It’s a classic rock-and-a-hard-place scenario: on one hand, having a lean staff and a busy production schedule makes it hard to cross train employees. On the other, what if someone calls in sick? Having a lean staff and a busy production schedule means you can’t afford not to cross train your employees.
What’s a small business manager to do?
Ramp Up Slowly.
Be realistic about the fact that your new hires may not stick around as long as you’d like. Get to know your people, and let them get to know you. Start with the easily trainable tasks, and ramp up in proportion to their enthusiasm. No sense in providing elaborate training to the person who’s already looking to leave.
Don’t let your employees wonder why they’re being pulled away from the job they were hired to do. Tell them what you’d like them to learn, and why; gauge their interest, and be open to their feedback.
Flexibility means adjusting your expectations. You may have anticipated that your pretreatment operator would excel at powder coating, and you may have been wrong. That’s ok. Find them something else to learn.
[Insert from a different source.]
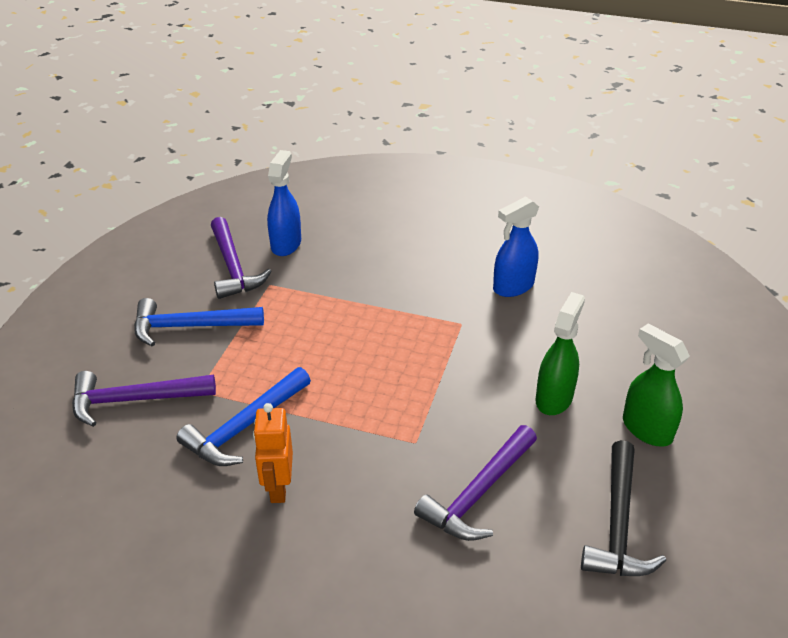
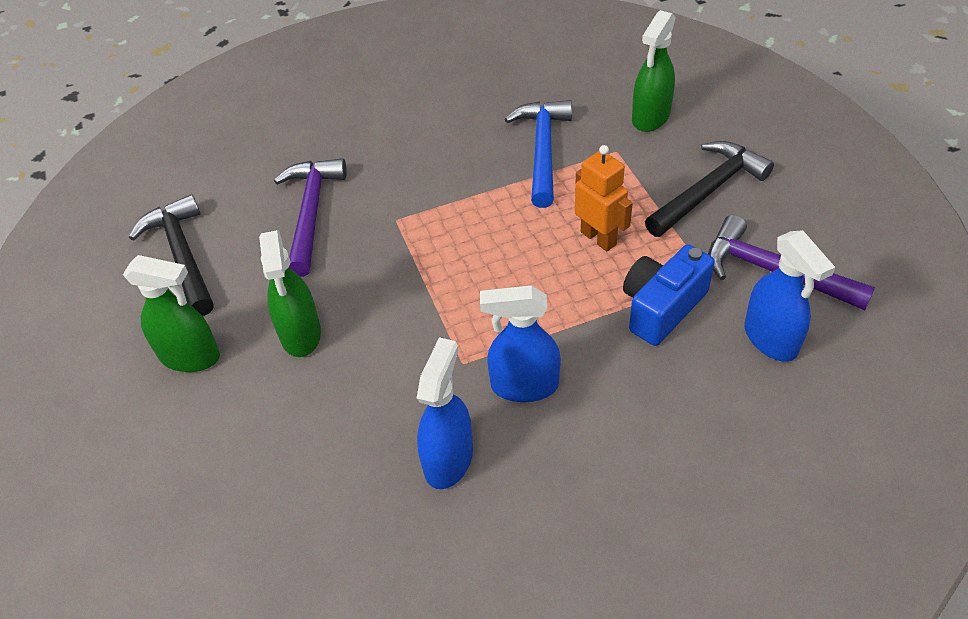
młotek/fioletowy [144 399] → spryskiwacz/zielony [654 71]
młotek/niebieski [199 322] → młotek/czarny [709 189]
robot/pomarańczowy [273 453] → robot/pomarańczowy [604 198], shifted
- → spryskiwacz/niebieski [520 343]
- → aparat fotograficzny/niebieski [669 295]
Cross training is an opportunity for you to show your people that you value their skills and their interests – the more you play to your employees’ strengths, the more mutually beneficial cross training will be.
Flexibility also means taking advantage of opportunities as they arise. When our biggest industrial clients shut down in the spring of 2020, I could’ve sent the team home early; instead, we used the lighter weeks to cross train everyone. A slow production day is not a waste, so long as you’re using it to develop skills. No matter how bleak the landscape appears (and during Covid, it has often appeared bleak), train your team as though the future will bring an abundance of work.
Allow for Breadth and Depth.
Yes, we love a Jack-of-all-trades, but we also really need experts. Not everyone must know how to do everything. Make sure that your star sprayer gets tons of time in the powder booth. Make sure that your blasting expert gets to do what they do best. Don’t shuffle people around so much that they lose connection with the tasks they truly enjoy.
If it all sounds like walking a tightrope, that’s good – it’s supposed to. Growth requires a little discomfort, some trial and error, and a whole lot of flexibility.